Figure 4. Flowchart of the GA-BP process.

According to the data samples and data preprocessing, the main process of the multi-source data recognition, classification, and prediction fusion algorithm based on the GA-BP model is as described in section 5.

5 Experimental and comparative analysis

5.1 Data source

This study is based on meteorological stations located at the same longitude, latitude, and altitude in a specific area of Qinghai Province. Four sensor arrays are deployed at these stations, with each array consisting of several photoelectric sensors used to collect rainfall data. Rainfall data of 19.8291 mm were collected over a 24-h period during 12 time intervals in a selected month during 2022, starting from 20:00 and ending at 20:00 the following day. The data from sensor #1, which recorded normal signals, are used as an example. See Table 1 for details. Data from 240 nodes were selected for training and network testing (240 samples were selected from the collection database, with each sample containing 14 characteristic signals; specifically, 60 normal signal nodes, 60 lost signal nodes, 60 signal nodes biased toward high values, and 60 signal nodes biased toward low values were selected), as shown in Figure 5A. To research and analyze the rainfall characteristics more clearly, the rainfall values of the four signal types from 14:00 to 15:59 are presented separately. In Figure 5B-1, the values fluctuate ~5 mm, a negligible. This can be identified as locally normal signals. The second row shows clear discontinuities in the waveform, suggesting lost data. In the third row, several points exceed 5 mm, indicating signals biased toward high values. In the fourth row, multiple points are below 5 mm and fluctuate significantly, which can be identified as signals biased toward low values.

Table 1

Table 1. Measurements and error value of the raindrop generator.

Figure 5

Figure 5. Characteristics of normal and faulty signals and the local enlarged graph. (A) Characteristics signals of the 60 populations across the 4 types of signals. (B) Partially enlarged signals of the 4 types of signal at the 14:0015:59 time duration.

5.2 Parameter optimization of GA-BP model

The number of hidden layers is crucial to the recognition and prediction accuracy of the GA-BP network. If the number of hidden layer nodes is too small, the network learning ability is poor, which affects functionality of the network. Alternatively, too many hidden layer nodes can lead to “overfitting”. Numerous studies suggest using the empirical (Equations 13–15) to determine the number of hidden nodes, where l is the number of hidden layer nodes; n is the number of input layer nodes; m is the number of output layer nodes; and α is a constant between 0 and 10. In this study, mathematical models of the hidden layers and the BP and GA-BP recognition algorithms were established. Their relationships after 100 iterations in MATLAB are shown in Figure 6. After a comparative analysis of the two graphs, we found that when the number of hidden layer nodes is set to 5, 12, 21, 57, and 91, there are local minimums in the recognition error for the BP and GA-BP algorithms. The specific parameters are shown in Table 2. After considering the recognition errors, simulation time, and comparative analysis of both algorithms, we established that the optimal number of hidden layer nodes is 21.
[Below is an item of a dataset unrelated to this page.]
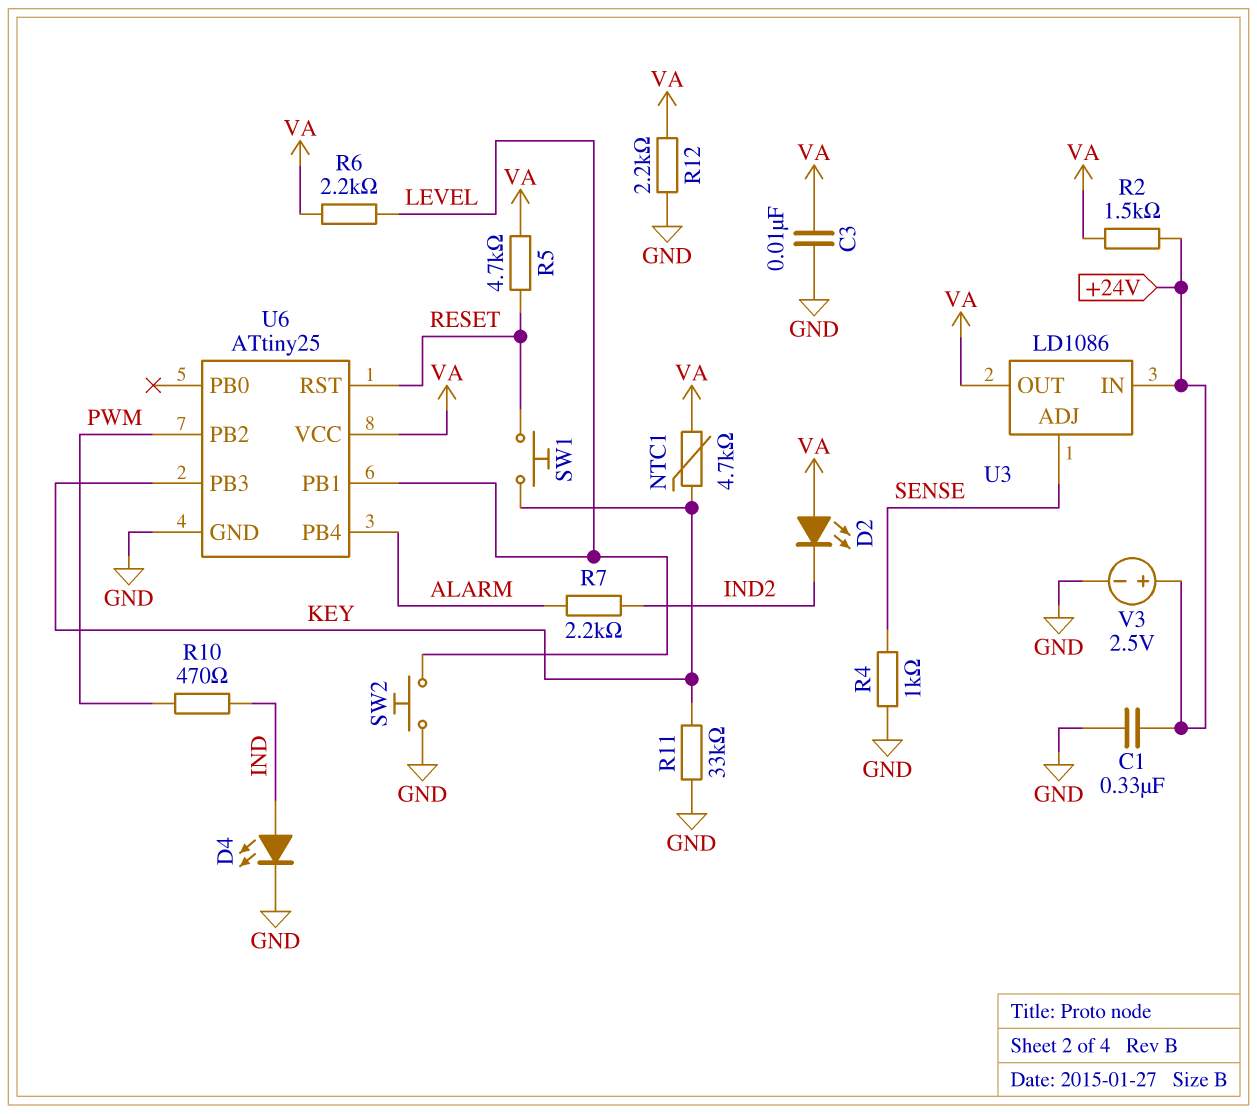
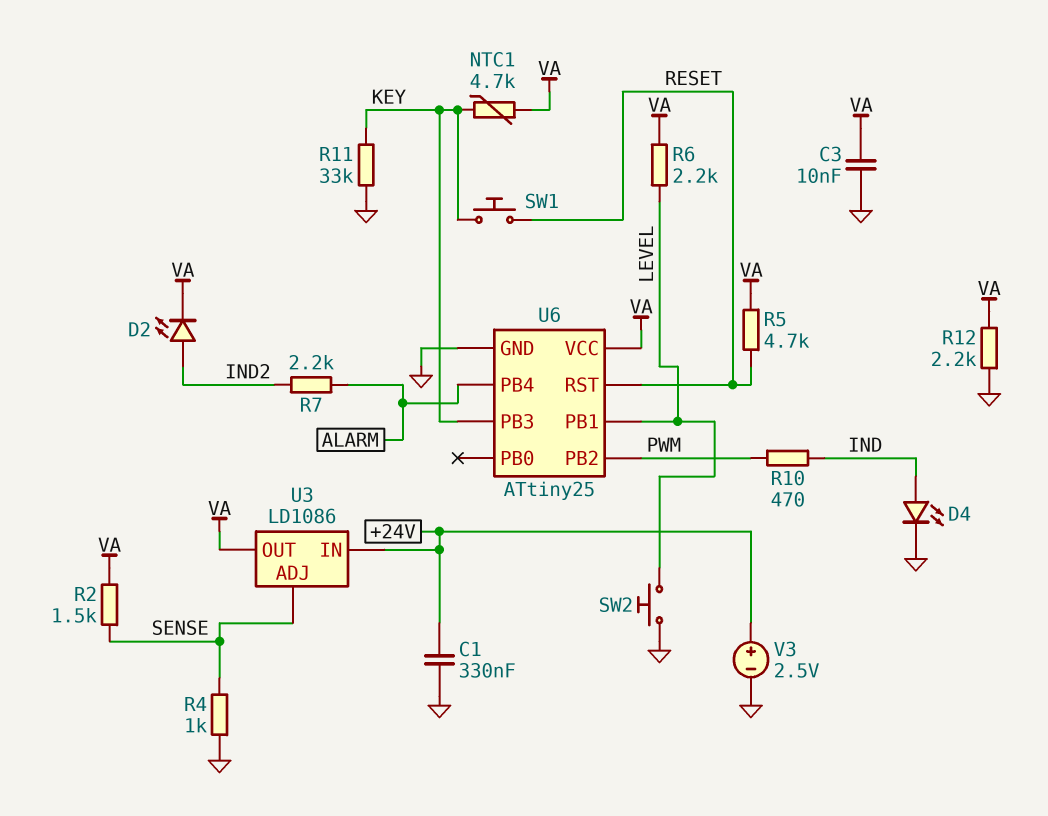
D2: LED (A VA, K IND2) -> LED (A IND2, K VA)
R2: 1.5k (+24V, VA) -> 1.5k (SENSE, VA)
\begin{array}{l} l < n - 1 & (13) \end{array}

\begin{array}{l} l < \sqrt{(m + n)} + α & (14) \end{array}

\begin{array}{l} l \approx {log}_{2} n & (15) \end{array}

Figure 6

Figure 6. Optimization graph of the hidden layer nodes of BP and GA-BP.

Table 2

Table 2. Recognition error values of BP and GA-BP algorithms as well as the modeling and simulation time.

5.3 Analysis of GA-BP recognition and classification results

Due to the influence of environmental factors, the data of individual nodes of the sensor array may be too large, too small, and data loss. The 240 original signals were shuffled and regrouped. A total of 160 populations were used as the input training signals for the GA-BP model. Figure 7-1 shows the eighth characteristic signal from the 160 populations, i.e., the rainfall data collected between the 10:00 and 11:59 period (4.3615 mm). Excluding most normal signals, the dashed red box indicates that the data collected by the sensor are biased toward a high value, while the solid red box indicates that the data collected by the sensor are biased toward a low value. The dashed red circle indicates lost data. Faulty sensor nodes similar to the training data are also present in the 80 test populations in the third row of Figure 7. The second and fourth rows of Figure 7 show the training and test output data, respectively. The fifth row mirrors the trend of the first row, which is the result of normalizing the data in the first row. Data normalization helps avoid data disorder caused by inconsistencies in the criteria of different characteristic signals (Kong and Yu, 2022).

Figure 7

Figure 7. Some input and predicted data, normalized data, and the corresponding output data.

Upon completion of data processing, the BP algorithm model and GA-BP algorithm model were used for recognition and classification. Figure 8A shows the recognition and classification error of the BP neural network algorithm model, while Figure 8B shows the recognition and classification error of the GA-BP algorithm model. After comparing and analyzing the two figures, we found that the GA-BP algorithm model can clearly recognize and classify data with greater accuracy.

Figure 8

Figure 8. GA-BP network and BP network recognition error discrete graph. (A) BP network recognition error discrete graph. (B) GA-BP network recognition error discrete graph.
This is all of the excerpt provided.